Medical Device Apps: An Introduction to Regulatory Affairs for Developers

Ulrika SH Simonsson, Department of Pharmaceutical Biosciences, Uppsala University, Box 591, Uppsala, 75124, Sweden, Phone: 46 18 471 4000, Email: es.uu.oibmraf@nossnomiS.akirlU .

Lina Keutzer

1 Department of Pharmaceutical Biosciences, Uppsala University, Uppsala, Sweden

Find articles by Lina Keutzer

Ulrika SH Simonsson

1 Department of Pharmaceutical Biosciences, Uppsala University, Uppsala, Sweden

Find articles by Ulrika SH Simonsson Corresponding author. # Contributed equally. Corresponding Author: Ulrika SH Simonsson es.uu.oibmraf@nossnomiS.akirlU Received 2019 Dec 20; Revisions requested 2020 Feb 22; Revised 2020 Feb 28; Accepted 2020 Mar 28.

Copyright ©Lina Keutzer, Ulrika SH Simonsson. Originally published in JMIR mHealth and uHealth (http://mhealth.jmir.org), 26.06.2020.

This is an open-access article distributed under the terms of the Creative Commons Attribution License (https://creativecommons.org/licenses/by/4.0/), which permits unrestricted use, distribution, and reproduction in any medium, provided the original work, first published in JMIR mHealth and uHealth, is properly cited. The complete bibliographic information, a link to the original publication on http://mhealth.jmir.org/, as well as this copyright and license information must be included.

Abstract

The Poly Implant Prothèse (PIP) scandal in France prompted a revision of the regulations regarding the marketing of medical devices. The new Medical Device Regulation (MDR [EU]) 2017/745 was developed and entered into force on May 25, 2017. After a transition period of 3 years, the regulations must be implemented in all EU and European Economic Area member states. The implementation of this regulation bears many changes for medical device development and marketing, including medical device software and mobile apps. Medical device development and marketing is a complex process by which manufacturers must keep many regulatory requirements and obligations in mind. The objective of this paper is to provide an introduction and overview of regulatory affairs for manufacturers that are new to the field of medical device software and apps with a specific focus on the new MDR, accompanying harmonized standards, and guidance documents from the European Commission. This work provides a concise overview of the qualification and classification of medical device software and apps, conformity assessment routes, technical documentation, clinical evaluation, the involvement of notified bodies, and the unique device identifier. Compared to the previous Medical Device Directive (MDD) 93/42/EEC, the MDR provides greater detail about the requirements for software qualification and classification. In particular, rule 11 sets specific rules for the classification of medical device software and will be described in this paper. In comparison to the previous MDD, the MDR is more stringent, especially regarding the classification of health apps and software. The implementation of the MDR in May 2020 and its interpretation by the authorities will demonstrate how app and software manufacturers as well as patients will be affected by the regulation.
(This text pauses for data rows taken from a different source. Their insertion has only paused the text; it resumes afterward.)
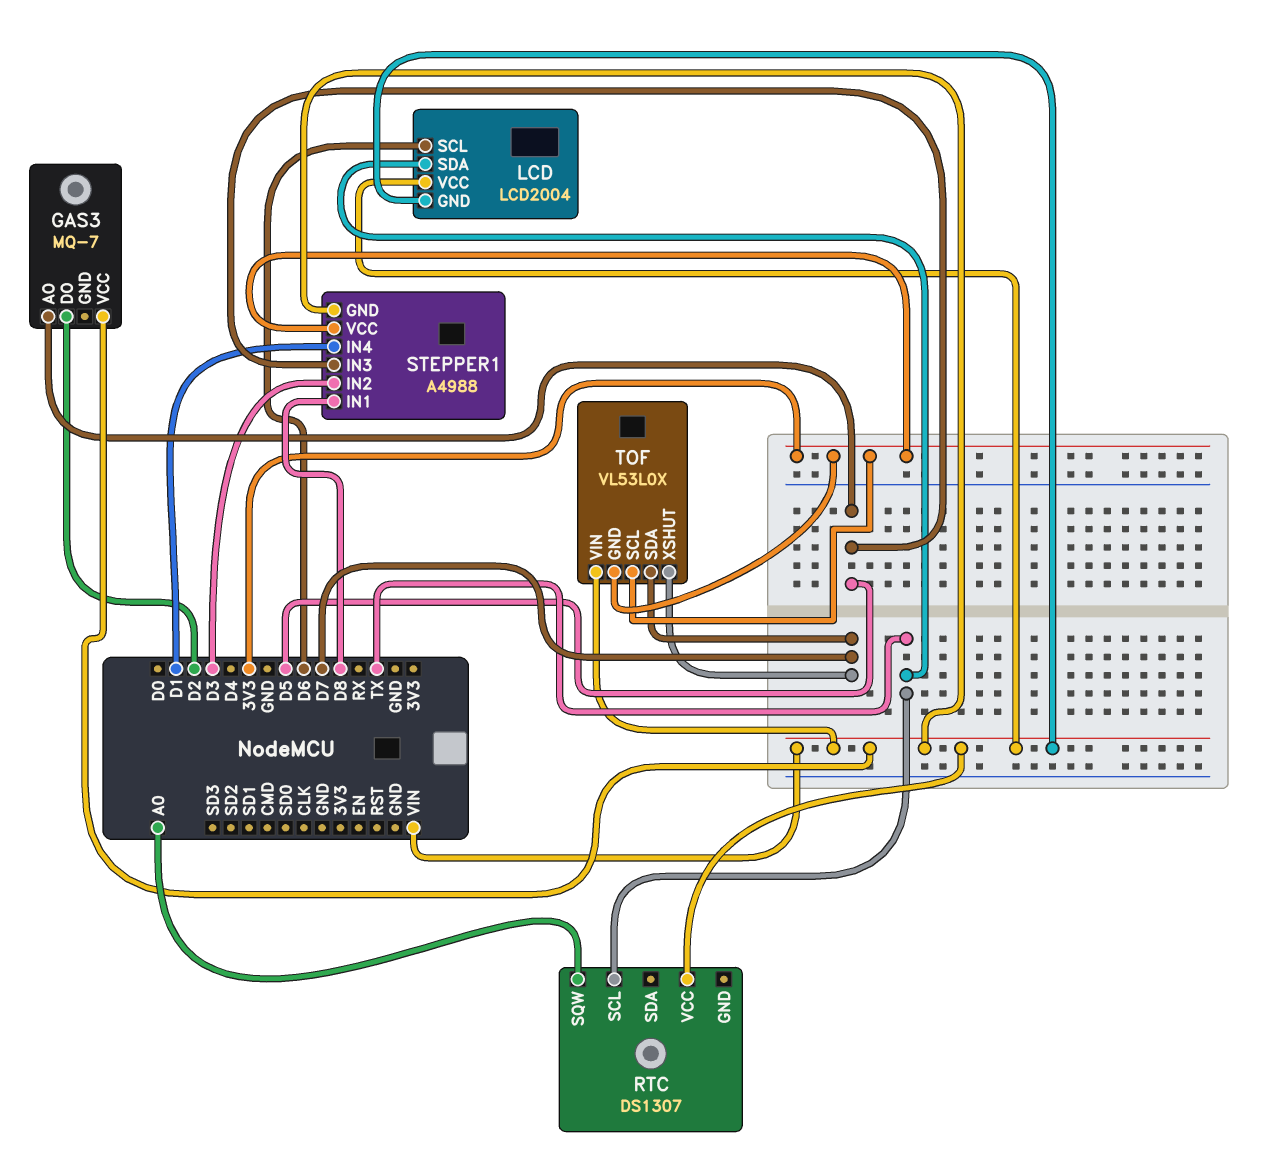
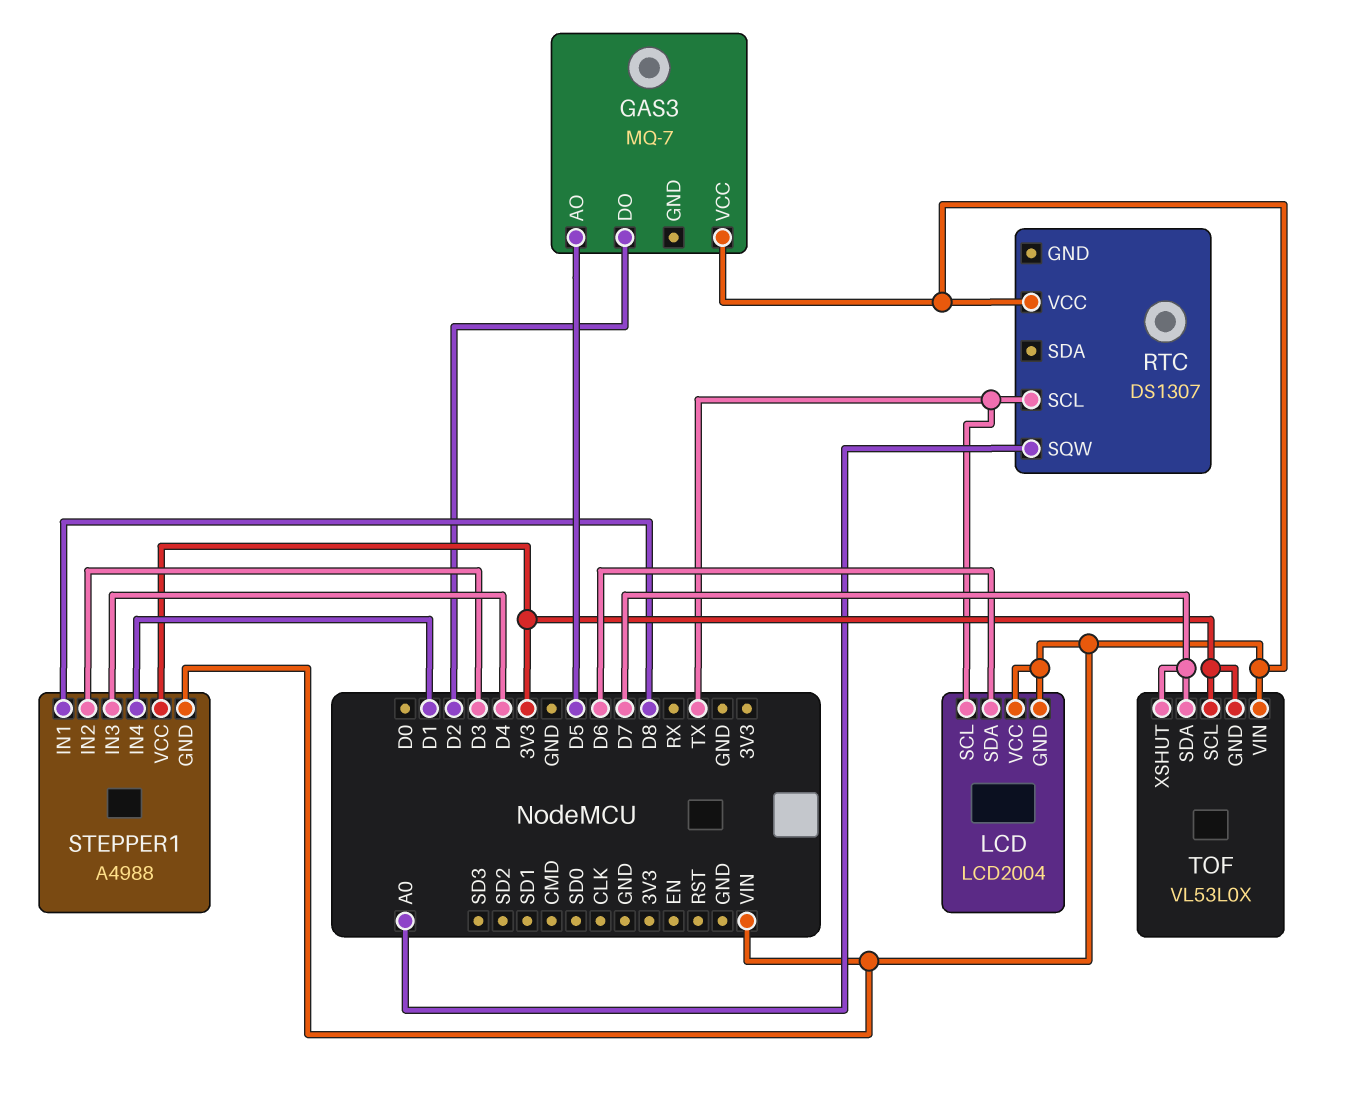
LCD pin SCL: D6 -> TX
LCD pin SDA: TX -> D6
STEPPER1 pin IN3: D5 -> D4

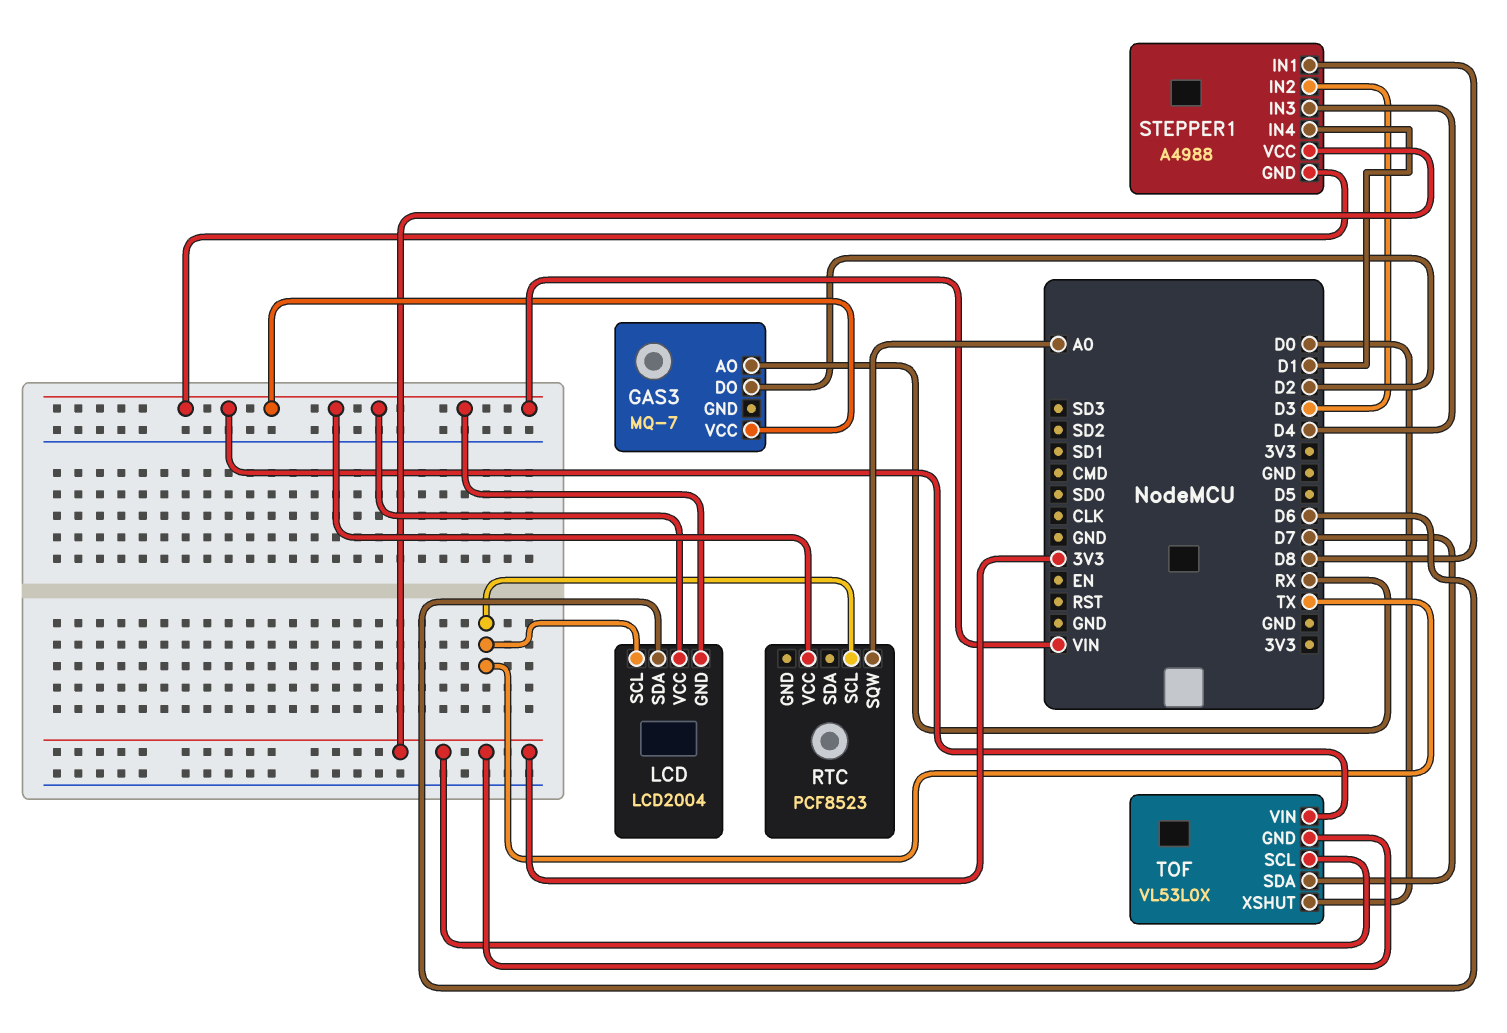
GAS3 pin AO: D5 -> RX
RTC: DS1307 -> PCF8523
TOF pin XSHUT: D7 -> D0

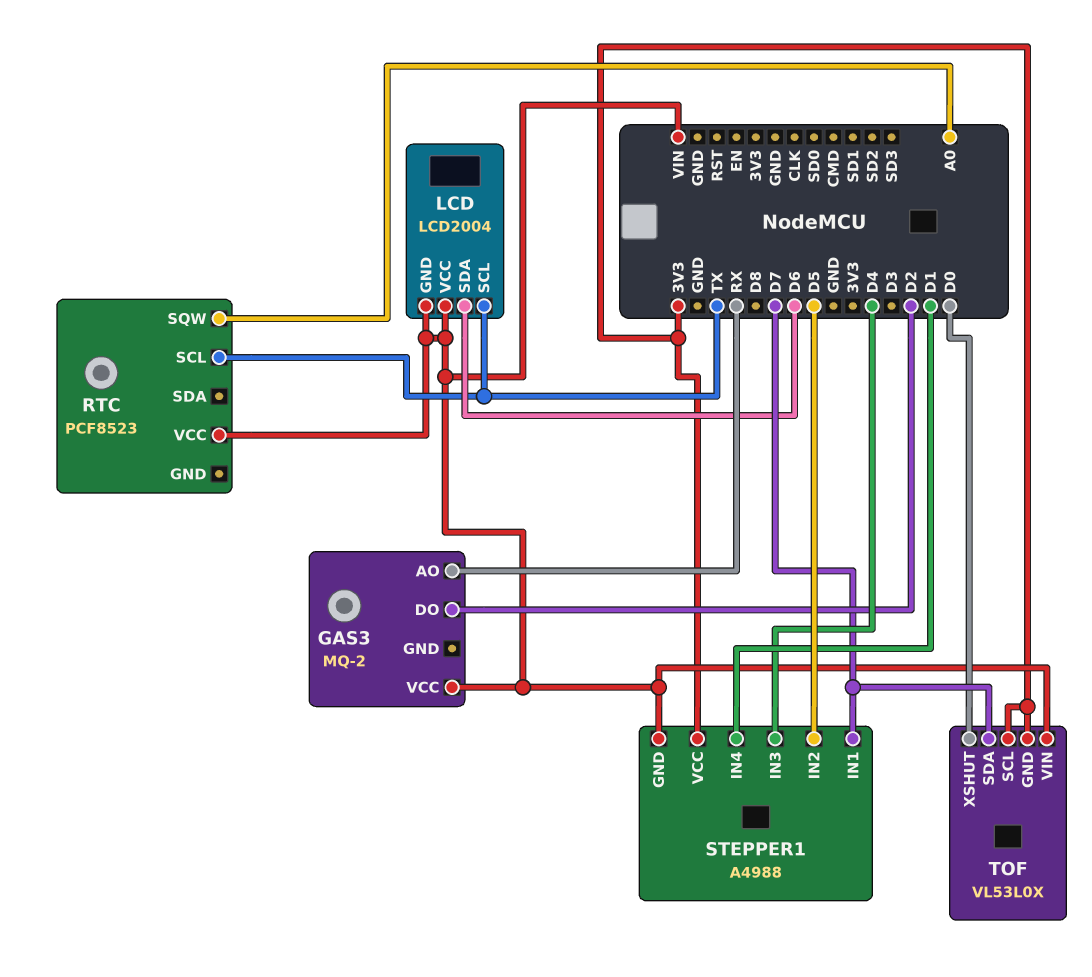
GAS3: MQ-7 -> MQ-2
STEPPER1 pin IN1: D8 -> D7
STEPPER1 pin IN2: D3 -> D5

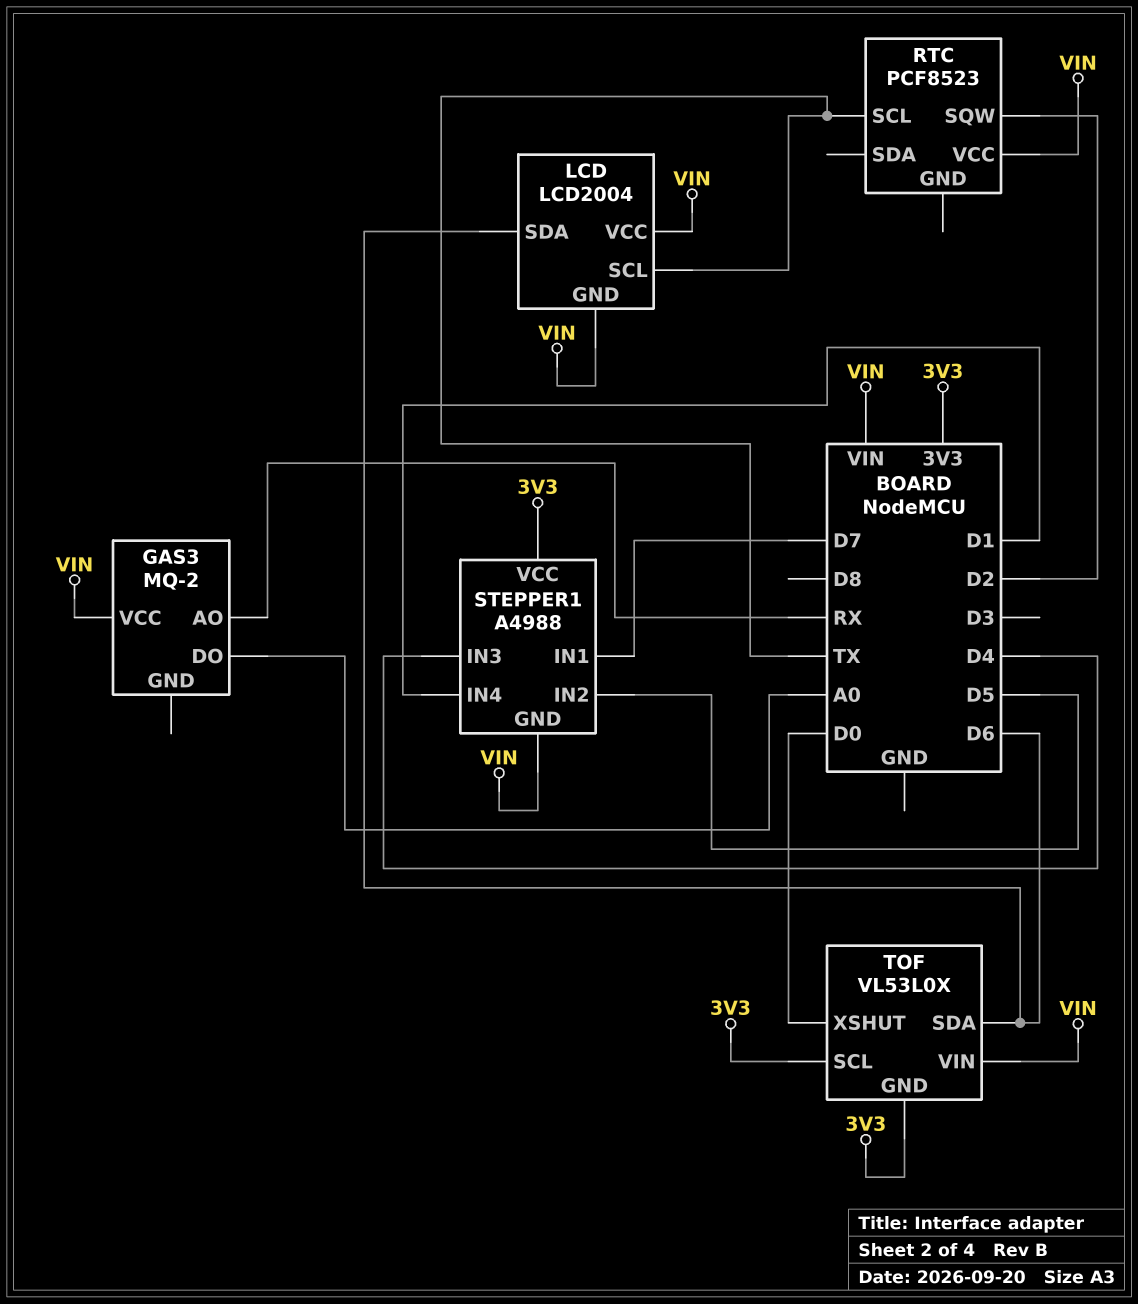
GAS3 pin DO: D2 -> A0
RTC pin SQW: A0 -> D2
TOF pin SDA: D7 -> D6

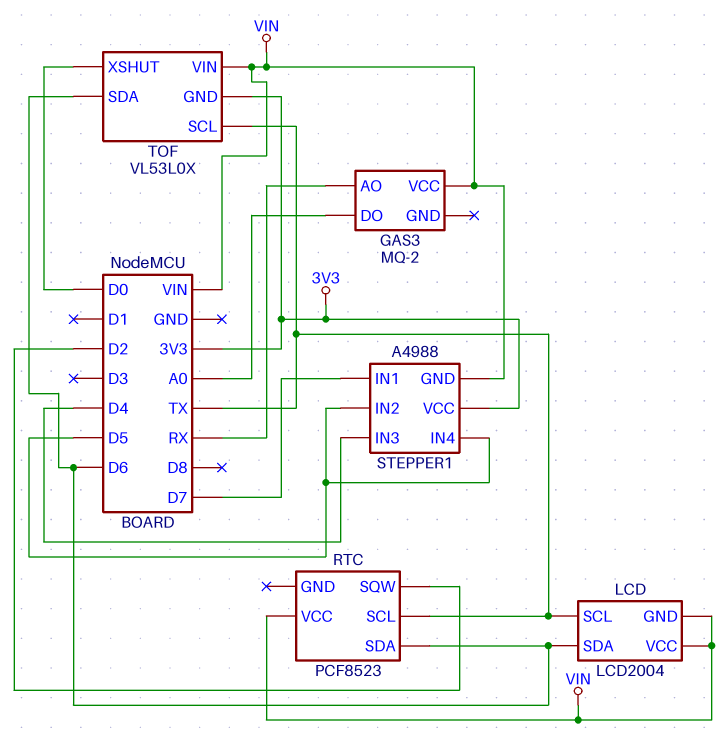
RTC pin SDA: none -> D6
STEPPER1 pin IN4: D1 -> D5
TOF pin SCL: 3V3 -> TX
Keywords: MDR, medical device regulation, medical devices, medical device software, mHealth, eHealth, mobile apps, smartphone apps

Introduction

Due to safety issues in the field of medical devices, and especially after the Poly Implant Prothése (PIP) scandal in France, the Medical Device Directive (MDD) 93/42/EEC [1] was revised and replaced with the new Medical Device Regulation (MDR [EU]) 2017/745 [2,3]. The MDR entered into force on May 25, 2017 and must be implemented within the European Union (EU) and European Economic Area (EEA) states after 3 years, by May 26, 2020 [2]. Since the MDR is a regulation, it is immediately enforceable as law in all member states after its implementation date. This contrasts with the previous MDD, which was a directive that member states transpose into national law within a set timeframe [4].

Unlike the US Food & Drug Administration, which regulates foods, medicines, and medical devices, the European Medicines Agency (EMA) regulates only drugs. There is no regulatory body like the EMA for the review and approval of medical devices. Manufacturers themselves declare conformity of their devices with the European legislations and regulations and affix a CE (Communauté europeénne) mark (Article 10 and 20 MDR). Products that bear a CE mark can then be marketed within the EU/EEA (Articles 2 and 10 MDR). Affixing the CE mark to a product is only legal after a conformity assessment has been performed (Article 20 MDR). Depending on the class of the device, a notified body must be involved in this process (Introduction [60] and Articles 52-53 MDR). For certain highly critical or novel products, an additional examination by so called “expert panels” is mandatory (Introduction [56] and Article 106 MDR).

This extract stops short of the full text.